Disruptir el modelo de gestión

Soltar las riendas de la empresa o incluso delegar no fueron opciones válidas para el que fuera dueño y gestor de Los Compadres. Esta situación no permitió que la actual directiva pudiese familiarizarse con las particularidades de la dirección y que se sintieran desorientados, creándose vacíos en la cúpula.

Tras unos años intentando equilibrar la ruta por sí mismos, recurrieron a Tactio, que se convirtió en la necesaria brújula para profesionalizarse: “la consultora ha sido muy eficaz, pero para nosotros ha sido clave la figura de Ernesto Plaza, ya que él ha encajado muy bien en nuestra filosofía y valores. Nuestra empresa es complicadísima, somos muy familiares y estamos pocos profesionalizados.

Lo fácil para nosotros hubiera sido vender, pero seguiremos siendo Los Compadres, ya que es nuestra herencia”, asegura la directora financiera y nieta del fundador, Ariadna Barrera.

El plan estratégico de crecimiento ha introducido, entre otros cambios, mandos intermedios y nuevas figuras que disrupten el modelo anterior. De esta manera se ha contribuido a que puedan enfrentarse a las grandes corporaciones asentadas en Canarias, ganando terreno y debilitando o haciendo desaparecer a otras marcas regionales, anterior competencia de la panificadora tinerfeña.

La principal amenaza en el sector, que Tactio detectó como debilidad para Los Compadres, son los canales de distribución de las cadenas de supermercados y grandes superficies, que importan su propio pan o han priorizado a los mismos distribuidores, sin tener en cuenta si fabricaban o no en Canarias. Su fuerte tradición en el archipiélago y sus recursos —que fueron mermando hasta complicar la situación financiera— ayudaron a que resistiera estas vicisitudes, pero la estabilidad de la empresa estaba comprometida hasta la intervención de Tactio.

Todavía inmersa en la primera fase del plan estratégico y tras meses de negociación, la panificadora se convertirá en proveedora de los principales lineales de venta de una de las mencionadas cadenas. Así, en un año, pasó de ser una debilidad a convertirse en fortaleza y los resultados de este ejercicio han repuntado, pero no están en el punto deseado. El plan, por tanto, recoge entre sus apartados principales, que Los Compadres sea una opción alternativa, desplazando por calidad y servicio a otros fabricantes que hasta la fecha lo estaban haciendo y eliminando el riesgo proveedor que tendría el mercado.

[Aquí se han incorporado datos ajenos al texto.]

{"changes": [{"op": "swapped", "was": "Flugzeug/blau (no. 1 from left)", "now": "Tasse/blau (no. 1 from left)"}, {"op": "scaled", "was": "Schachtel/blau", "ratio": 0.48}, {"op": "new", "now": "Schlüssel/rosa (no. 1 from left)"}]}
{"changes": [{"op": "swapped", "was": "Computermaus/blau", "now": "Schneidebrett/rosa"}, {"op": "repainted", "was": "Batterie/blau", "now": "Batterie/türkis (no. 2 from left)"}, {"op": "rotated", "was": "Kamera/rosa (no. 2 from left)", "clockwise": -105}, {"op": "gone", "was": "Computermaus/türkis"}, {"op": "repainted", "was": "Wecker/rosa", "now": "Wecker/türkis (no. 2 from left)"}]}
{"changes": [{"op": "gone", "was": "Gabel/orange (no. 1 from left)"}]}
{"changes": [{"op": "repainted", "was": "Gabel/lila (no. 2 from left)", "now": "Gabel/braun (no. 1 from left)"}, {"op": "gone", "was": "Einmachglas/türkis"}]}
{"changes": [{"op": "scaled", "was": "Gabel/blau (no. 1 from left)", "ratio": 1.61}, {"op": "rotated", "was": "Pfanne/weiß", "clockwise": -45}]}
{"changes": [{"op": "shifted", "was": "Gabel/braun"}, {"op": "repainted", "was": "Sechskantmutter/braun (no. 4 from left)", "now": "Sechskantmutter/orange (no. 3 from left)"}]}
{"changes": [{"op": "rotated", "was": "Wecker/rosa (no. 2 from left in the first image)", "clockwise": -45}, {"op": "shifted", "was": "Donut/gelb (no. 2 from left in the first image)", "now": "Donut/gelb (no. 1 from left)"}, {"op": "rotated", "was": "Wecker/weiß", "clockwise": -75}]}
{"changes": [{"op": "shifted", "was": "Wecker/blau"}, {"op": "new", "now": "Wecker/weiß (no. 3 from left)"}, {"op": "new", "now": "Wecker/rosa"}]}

De igual manera, la mejora de los procesos también ha sido otro asunto fundamental de este proyecto de crecimiento, sustentado en la potenciación, por parte de la consultoría, del ‘know-how’. De esta forma, con al apoyo de los nuevos mandos, la gerencia proseguirá de forma autónoma. Cabe señalar que es habitual que toda empresa familiar sea resistente al cambio. Sobre todo, cuando en este caso, ha sido necesario modificar un complejo sistema de gestión de su fundador, tarea extraordinariamente difícil, ya que costaba hacer entender que la situación no es la misma que hace veinte años y que se requiere una formación continúa.

Por si fuera poco, el factor comparativo desgasta: un escollo salvable gracias al abordaj profesional de Tactio. Ahora, más seguros de sí mismos, la gerencia se atreve con la introducción de nuevas líneas de producto en toda la geografía española y una mayor expansión en Canarias.